Jackson Pollock Takes Japan

A centennial celebration of Jackson Pollock in Nagoya, Japan, features a recreation of his Springs studio, including the paint-strewn floor, paint cans, and brushes. Joe Nichols

    Japan has an early start in commemorating next year’s centennial of Jackson Pollock’s birth. Its Aichi Prefectural Museum of Art in Nagoya has opened an exhibit of some 60 of his works.
    On loan are works from the Pollock-Krasner House and Study Center in Springs along with a key drip painting, “Mural on Indian Red Ground,” from the Tehran Museum of Contemporary Art in Iran.

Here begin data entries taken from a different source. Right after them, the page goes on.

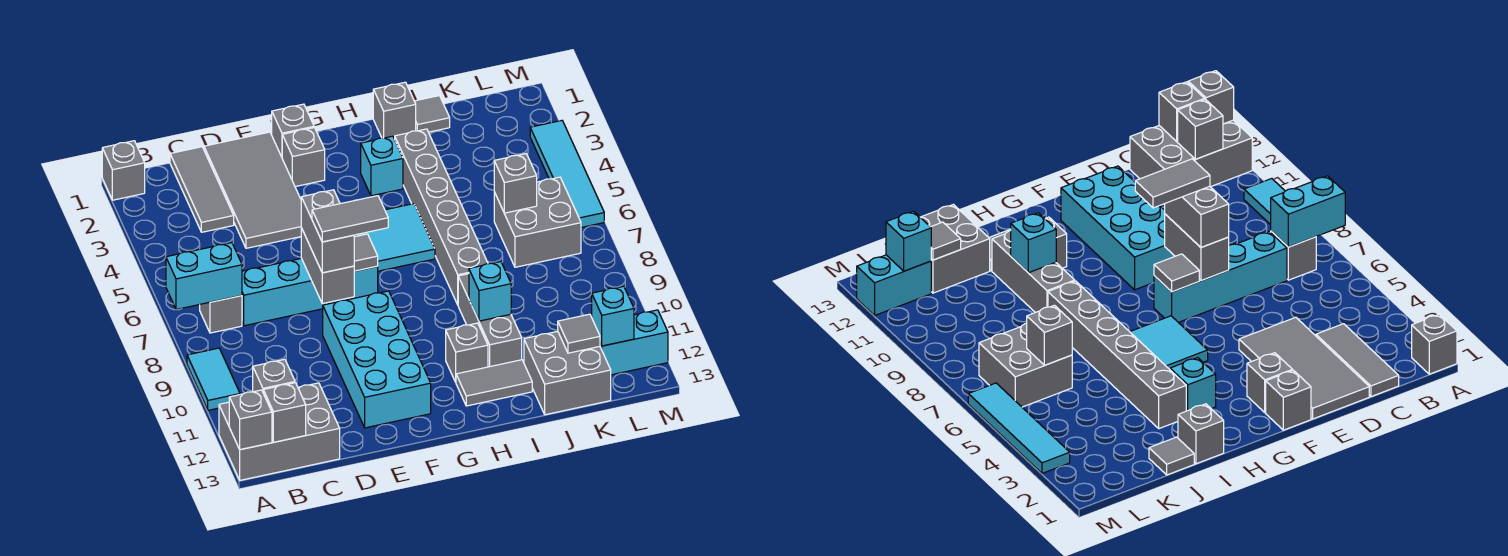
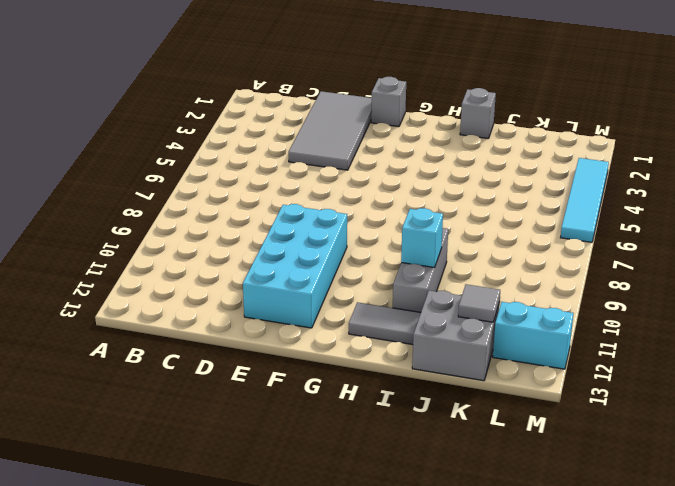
none -> grey brick A1 level 1
none -> cyan tile A9:A10 level 1
none -> grey brick A12:C13 level 1
none -> grey brick B7 level 1

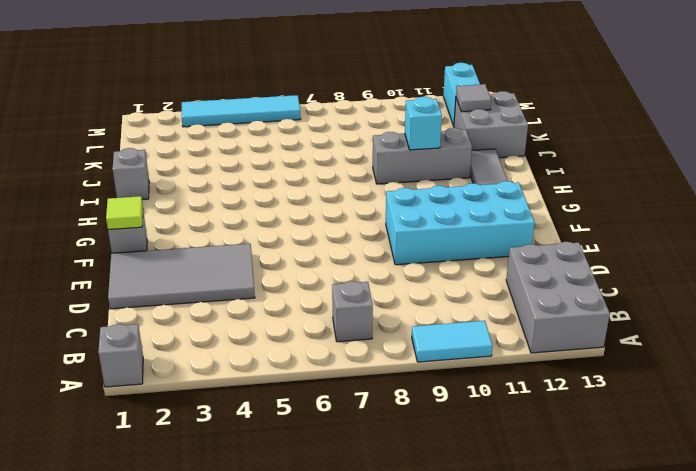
lime tile F1 level 2 -> none
none -> grey tile C1:C3 level 1
none -> cyan brick C7:F7 level 1
none -> grey brick F2 level 1
none -> cyan tile G5:H6 level 1

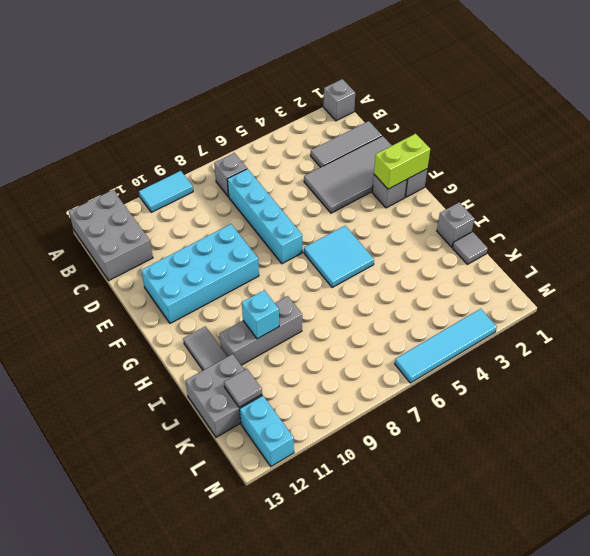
lime brick F1:F2 level 2 -> none
none -> cyan brick H3 level 1
none -> grey brick H11 level 1
none -> grey brick I3:I8 level 1
none -> grey brick K6:L7 level 1

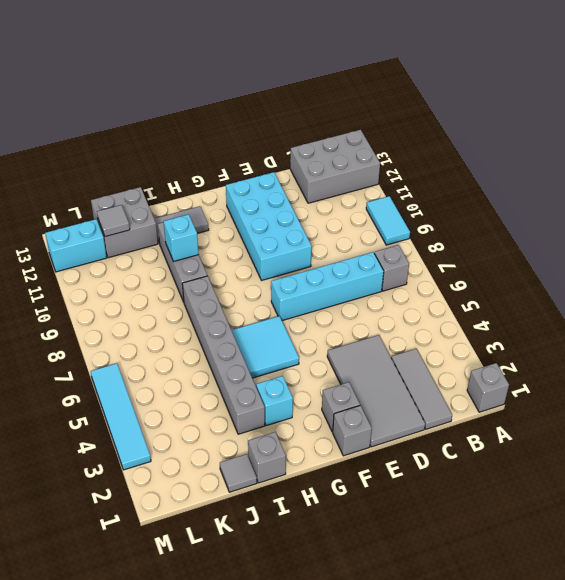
none -> grey brick H11 level 1
none -> grey brick K6:L7 level 1
none -> cyan brick A7:B7 level 2
none -> grey brick A13 level 2

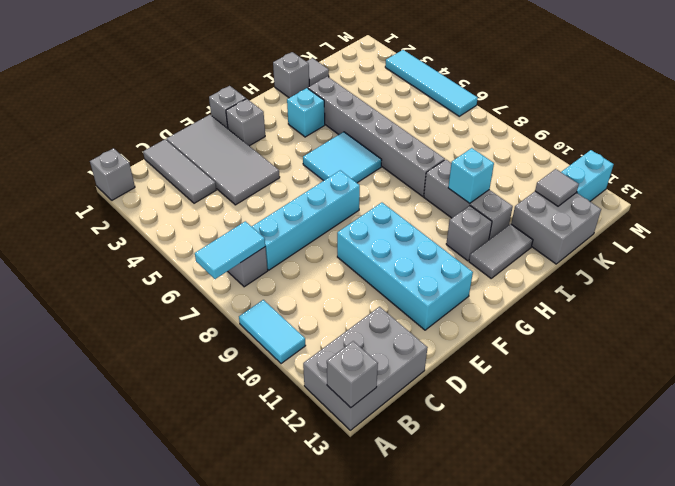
cyan tile A7:B7 level 2 -> cyan brick A7:B7 level 2
none -> grey brick K6:L7 level 1
none -> grey brick B12 level 2
none -> grey brick B13 level 2
none -> grey brick E7:E8 level 2

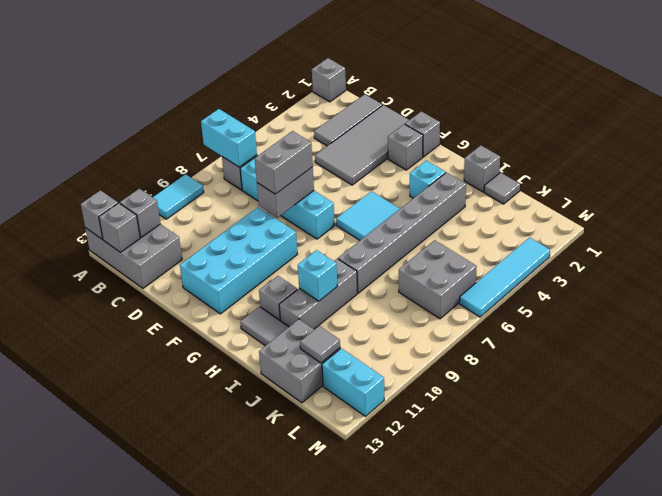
none -> grey tile F7 level 2
none -> grey brick K6 level 2
none -> cyan brick L12 level 2
none -> grey tile E8:F8 level 4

It was acquired under the shah’s regime in the 1970s and has not been seen outside that country since the revolution. Other works come from Japanese collections and other prominent international lenders. The show will travel to Tokyo in February.
    Helen Harrison, the executive director of the center, said last week that the museum had recreated in its galleries Pollock’s studio, complete with its floor. It did so based on photographs and borrowed some paint cans and brushes from the house to lend some verisimilitude. “They really pulled out all the stops,” Ms. Harrison said. The museum also borrowed a broken anchor and some other accessories from the house and studio.
    Included in the show are “Birth,” from the Tate Gallery, “Totem Lesson 2,” from the National Gallery of Australia, “Number 7, 1950,” from the Museum of Modern Art, and “Number 7, 1952,” from the Metropolitan Museum of Art.
    Ms. Harrison was among the 500 guests who attended the opening on Nov. 10. She is planning a number of events next year, including two summer exhibits, one examining Pollock’s formative years and the other looking at his enduring influence on contemporary artists. The center is also launching a campaign to build an endowment and has a $1 million challenge grant from the Pollock-Krasner Foundation to start the process.